Several years ago, I bought my first kitchen table.  My parents had given me another when I was in college which served its purpose lovingly for many years.  But something about starting a new family with my daughter and this little farm made me long for a new table.  A place to create new memories, friendships, and recipes.

I began the search in the old Tobacco Barn here in my hometown.  A large tobacco warehouse that has been converted to a multi booth antique mall, it holds many trinkets and treasures and a few junktique items as well.

As I slowly strolled down each aisle and around every corner, my eyes danced across hundreds of pieces of furniture.  Nothing seemed to be to my liking or in my limited price range.

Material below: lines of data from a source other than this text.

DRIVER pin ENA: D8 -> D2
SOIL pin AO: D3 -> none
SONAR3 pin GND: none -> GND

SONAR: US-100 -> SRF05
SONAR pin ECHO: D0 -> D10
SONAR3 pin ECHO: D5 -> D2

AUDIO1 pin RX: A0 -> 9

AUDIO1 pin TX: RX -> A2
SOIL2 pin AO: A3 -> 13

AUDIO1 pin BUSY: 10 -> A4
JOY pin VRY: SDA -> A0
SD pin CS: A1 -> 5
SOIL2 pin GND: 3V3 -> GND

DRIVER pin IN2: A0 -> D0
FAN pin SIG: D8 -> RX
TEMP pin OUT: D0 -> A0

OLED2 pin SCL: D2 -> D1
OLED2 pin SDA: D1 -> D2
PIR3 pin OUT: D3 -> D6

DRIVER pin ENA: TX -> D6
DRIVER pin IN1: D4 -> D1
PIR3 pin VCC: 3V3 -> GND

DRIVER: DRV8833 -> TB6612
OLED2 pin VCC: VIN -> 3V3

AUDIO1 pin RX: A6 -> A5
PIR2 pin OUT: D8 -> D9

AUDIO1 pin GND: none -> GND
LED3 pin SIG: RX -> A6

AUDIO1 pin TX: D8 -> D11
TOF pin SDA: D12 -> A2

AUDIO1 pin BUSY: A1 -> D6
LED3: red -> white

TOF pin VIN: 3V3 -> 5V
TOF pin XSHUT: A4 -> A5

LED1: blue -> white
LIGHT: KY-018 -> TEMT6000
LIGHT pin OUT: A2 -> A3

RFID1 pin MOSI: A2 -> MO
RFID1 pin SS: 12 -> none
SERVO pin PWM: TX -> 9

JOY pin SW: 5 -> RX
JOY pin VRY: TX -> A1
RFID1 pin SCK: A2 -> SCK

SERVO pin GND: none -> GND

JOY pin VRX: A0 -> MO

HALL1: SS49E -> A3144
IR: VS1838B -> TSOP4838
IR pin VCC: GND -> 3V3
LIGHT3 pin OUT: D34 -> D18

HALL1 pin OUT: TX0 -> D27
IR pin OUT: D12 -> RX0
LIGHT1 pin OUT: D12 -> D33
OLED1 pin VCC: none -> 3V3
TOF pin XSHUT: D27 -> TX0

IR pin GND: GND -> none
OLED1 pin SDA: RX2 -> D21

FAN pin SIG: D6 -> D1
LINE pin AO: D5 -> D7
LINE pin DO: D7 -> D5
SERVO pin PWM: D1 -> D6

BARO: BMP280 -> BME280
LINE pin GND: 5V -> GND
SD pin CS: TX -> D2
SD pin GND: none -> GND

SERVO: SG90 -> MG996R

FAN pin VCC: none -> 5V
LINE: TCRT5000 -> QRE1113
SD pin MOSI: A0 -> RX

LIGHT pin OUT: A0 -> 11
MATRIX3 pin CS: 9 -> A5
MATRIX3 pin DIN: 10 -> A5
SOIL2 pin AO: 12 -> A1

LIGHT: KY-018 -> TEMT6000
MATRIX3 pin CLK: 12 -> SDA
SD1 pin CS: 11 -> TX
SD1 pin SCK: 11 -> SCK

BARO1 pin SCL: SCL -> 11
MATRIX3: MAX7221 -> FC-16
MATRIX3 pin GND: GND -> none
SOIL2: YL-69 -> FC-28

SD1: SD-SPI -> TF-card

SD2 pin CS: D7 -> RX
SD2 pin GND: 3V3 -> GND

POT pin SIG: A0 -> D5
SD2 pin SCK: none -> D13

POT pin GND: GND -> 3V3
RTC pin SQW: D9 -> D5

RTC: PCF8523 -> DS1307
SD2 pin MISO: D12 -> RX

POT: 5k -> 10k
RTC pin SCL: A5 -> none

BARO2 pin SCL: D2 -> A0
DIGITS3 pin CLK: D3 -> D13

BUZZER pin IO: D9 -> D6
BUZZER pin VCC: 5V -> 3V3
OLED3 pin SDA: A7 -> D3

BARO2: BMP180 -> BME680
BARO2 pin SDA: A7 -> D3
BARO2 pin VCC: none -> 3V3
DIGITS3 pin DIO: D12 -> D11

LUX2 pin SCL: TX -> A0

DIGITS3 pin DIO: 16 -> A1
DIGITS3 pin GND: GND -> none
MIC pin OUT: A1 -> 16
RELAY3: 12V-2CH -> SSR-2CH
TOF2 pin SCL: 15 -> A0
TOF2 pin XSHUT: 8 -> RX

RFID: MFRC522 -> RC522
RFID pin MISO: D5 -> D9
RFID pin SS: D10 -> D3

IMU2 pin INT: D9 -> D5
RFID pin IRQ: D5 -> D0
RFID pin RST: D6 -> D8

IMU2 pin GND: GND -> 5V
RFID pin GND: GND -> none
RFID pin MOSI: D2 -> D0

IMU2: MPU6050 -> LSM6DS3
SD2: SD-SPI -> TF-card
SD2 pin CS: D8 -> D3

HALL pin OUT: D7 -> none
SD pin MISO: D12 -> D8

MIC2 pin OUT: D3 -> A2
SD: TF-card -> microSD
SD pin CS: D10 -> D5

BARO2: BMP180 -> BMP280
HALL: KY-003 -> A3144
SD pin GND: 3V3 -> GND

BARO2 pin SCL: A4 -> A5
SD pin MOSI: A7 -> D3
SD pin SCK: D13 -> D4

And then, in the last booth right by the counter, there it was.  An old farm table base that someone upcycled by adding lovely pine slats that were stained a warm honey color.  A square instead of a rectangle, it would fit perfectly under the window in my kitchen–large enough to seat an intimate gathering and small enough to fit in the limited space of my kitchen.  And, to my surprise, it came in under budget!

table side view  table top view

I brought the table home and admired her place in our little homestead.  I knew that her presence would invite family meals, creative projects, and cooking experiments. What I couldn’t know was her capacity to create sacred space for long conversations, carefree laughter, and warm tears.

Table has become a place for friends to reconnect over lavender chamomile tea.  She has set the stage for life decisions related to college and employment.  She has been a sanctuary of shared dreams, deep emotion and solemn prayer.

And most importantly, she has welcomed friends and family into the heart of our home and created sacred space for deep personal centeredness on what is meaningful to our lives.

As I sit here this morning and fondly reminisce about all that Table has witnessed in these past 10 years, I think about all the other tables that hold sacred space.  Altars in churches, Welcome Tables in communities, and even the simple tables in our homes.

Perhaps Table is more than an object–perhaps Table is a a source of healing and connection, an opportunity to just be–with each other and with our Maker.  I wonder what love and grace could be born out of such opportunity–perhaps enough to bring a little light into such a dark world.